Top Glove took on more borrowings in the last two years due to expansion in production capacity and acquisition of Aspion, a leading surgical glove manufacturer.  

Source: Self-compiled from Annual Reports

Dividends Track Record

Top Glove has adopted a dividend policy of paying half of its profit after tax and minority interest as dividends. Hence, investors have seen the group’s dividend expanded from RM4 cents to RM7.5 cents in 2019. 

Source: Self-compiled from Annual Reports

Strengths and Opportunities

As the world’s largest glove manufacturer, Top Glove enjoys strong economies of scale that enable the group to optimise its cost structure. This can be done in several ways such as purchasing raw materials at lower prices, negotiating for better credit terms, and better utilisation of technical expertise and machinery. As a result, Top Glove has a superior 15.6% average margin in the past six years.

Source: Self-compiled from Annual Reports

There has been a growing glove demand globally due to increased health spending and rising level of awareness on personal hygiene. The group had been able to steadily expand its production line to capture a larger market share, as seen from its constantly-rising revenue. 

Top Glove expects the Covid-19 outbreak to further boost glove demand not just from the healthcare sector, but also from other industries requiring more medical supplies and other essential items.

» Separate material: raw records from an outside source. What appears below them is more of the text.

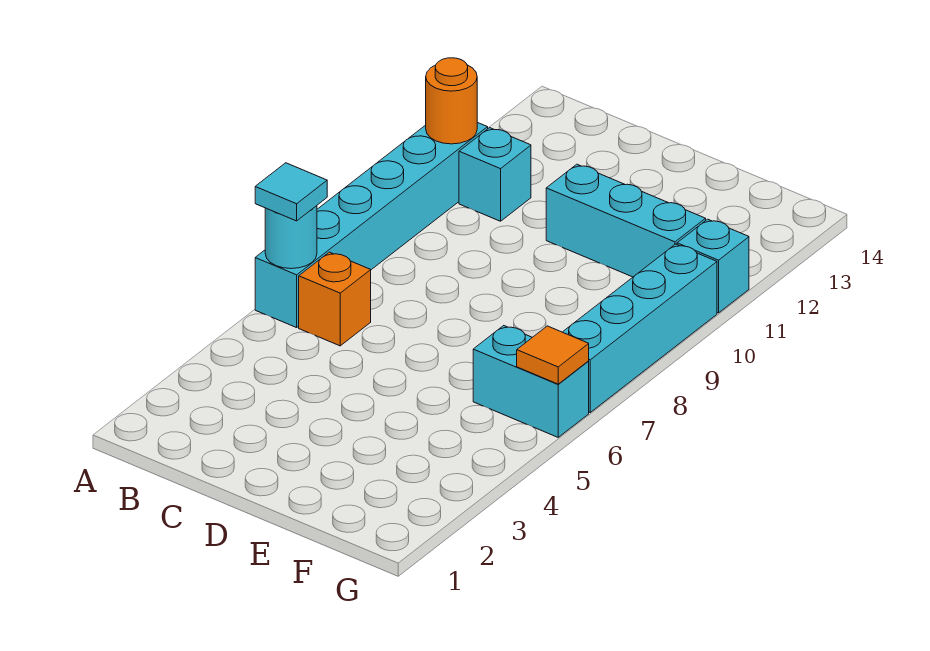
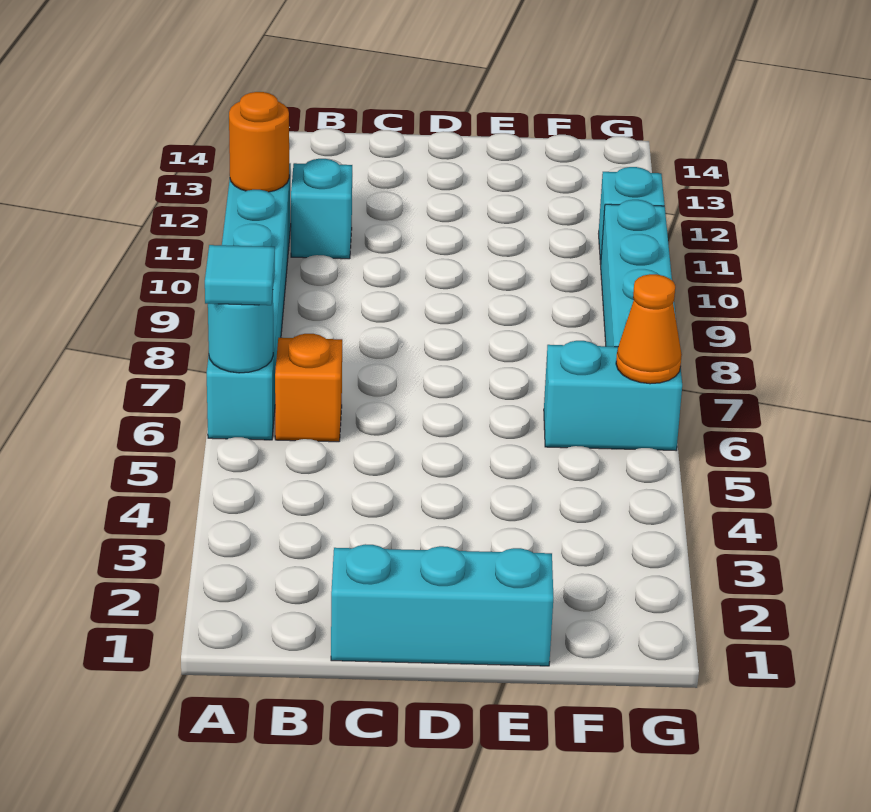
cyan brick D11:F11 level 1 -> cyan brick C1:E1 level 1
orange tile G6 level 2 -> orange cone G6 level 2

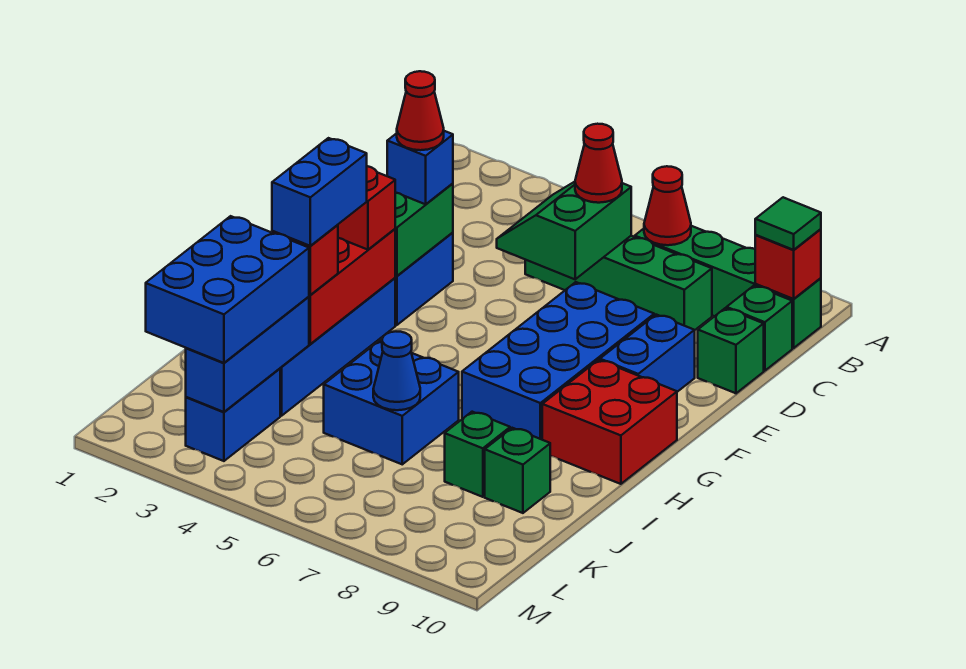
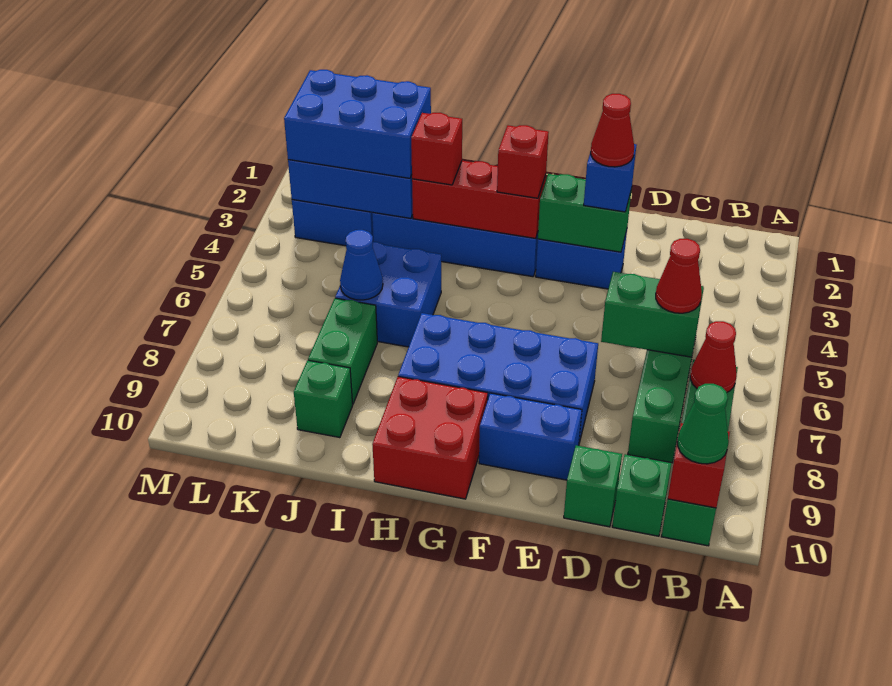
green tile B10 level 3 -> green cone B10 level 3
blue brick H3:I3 level 4 -> none
green brick J8 level 1 -> green brick J7:J8 level 1

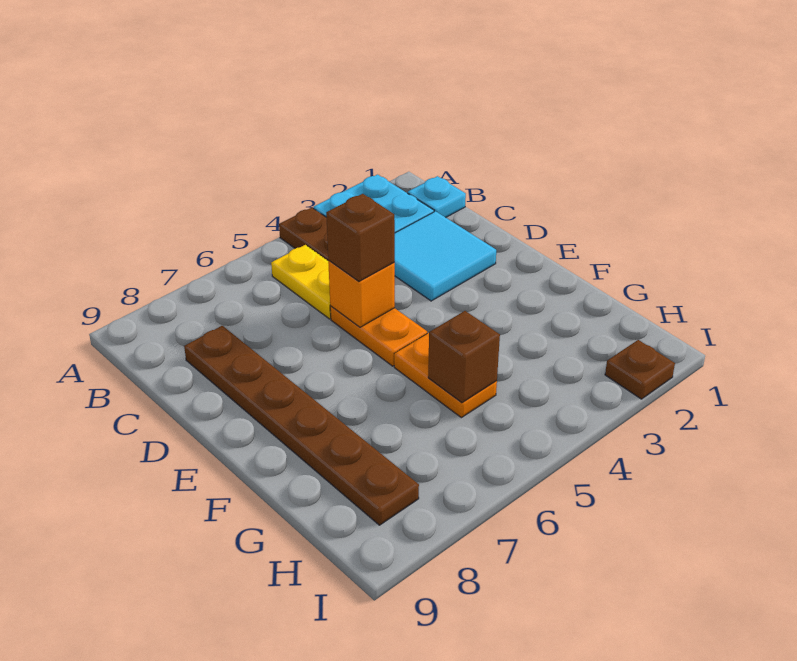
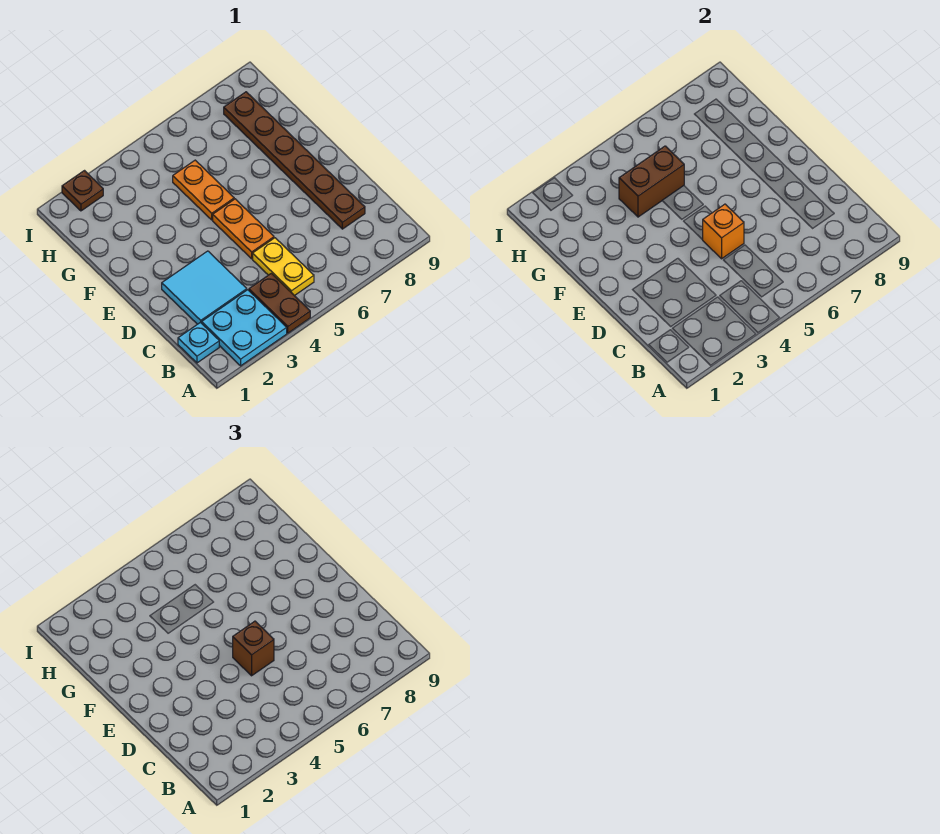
brown brick G5 level 2 -> brown brick G4:G5 level 2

The group has received strong demand initially from Asia, and more recently from Europe and the US which has doubled its sales order book. 

Top Glove would be able to capitalise on this surge of demand as there will be an expansion of production capacity with 70 new production lines starting operation in 2020.  

Weakness

Top Glove is a popular stock as investors are happy with its business performance thus far, and expecting similarly strong growth in the future. Such expectation has pushed its share price to an expensive valuation. Based on RM0.14 earnings per share last year and the current share price of $2.34 (S$1 = RM3.05), the share is trading at a high price-earnings ratio of 51 times. 

Management and Shareholding

Tan Sri Dr Lim Wee Chai founded Top Glove in 1991 and is currently leading the company as its Executive Chairman. He is a well-respected figure in Malaysia’s business facility. After all, founding a company and growing it into the biggest player in its field with a 27% global market share is no mean feat. 

Dr Lim holds a 26% direct stake in the company’s shareholding. With substantial ownership in the company, I do expect a strong alignment of interest between minority shareholders and Dr Lim. 

Conclusion

Glove is an essential medical supply for the healthcare industry that has an inelastic demand. I believe its market will be further bolstered due to the coronavirus pandemic, giving Top Glove favourable market conditions for future growth. 

However, investors need to be aware of its high valuation. As with growth stock with a high price-earnings ratio, a lot of growth expectations are baked into the share price. Should growth fail to materialise, it is very likely for the share price to tumble.

Hence investors would need to weigh the growth potential and Top Glove’s share expensive valuation carefully.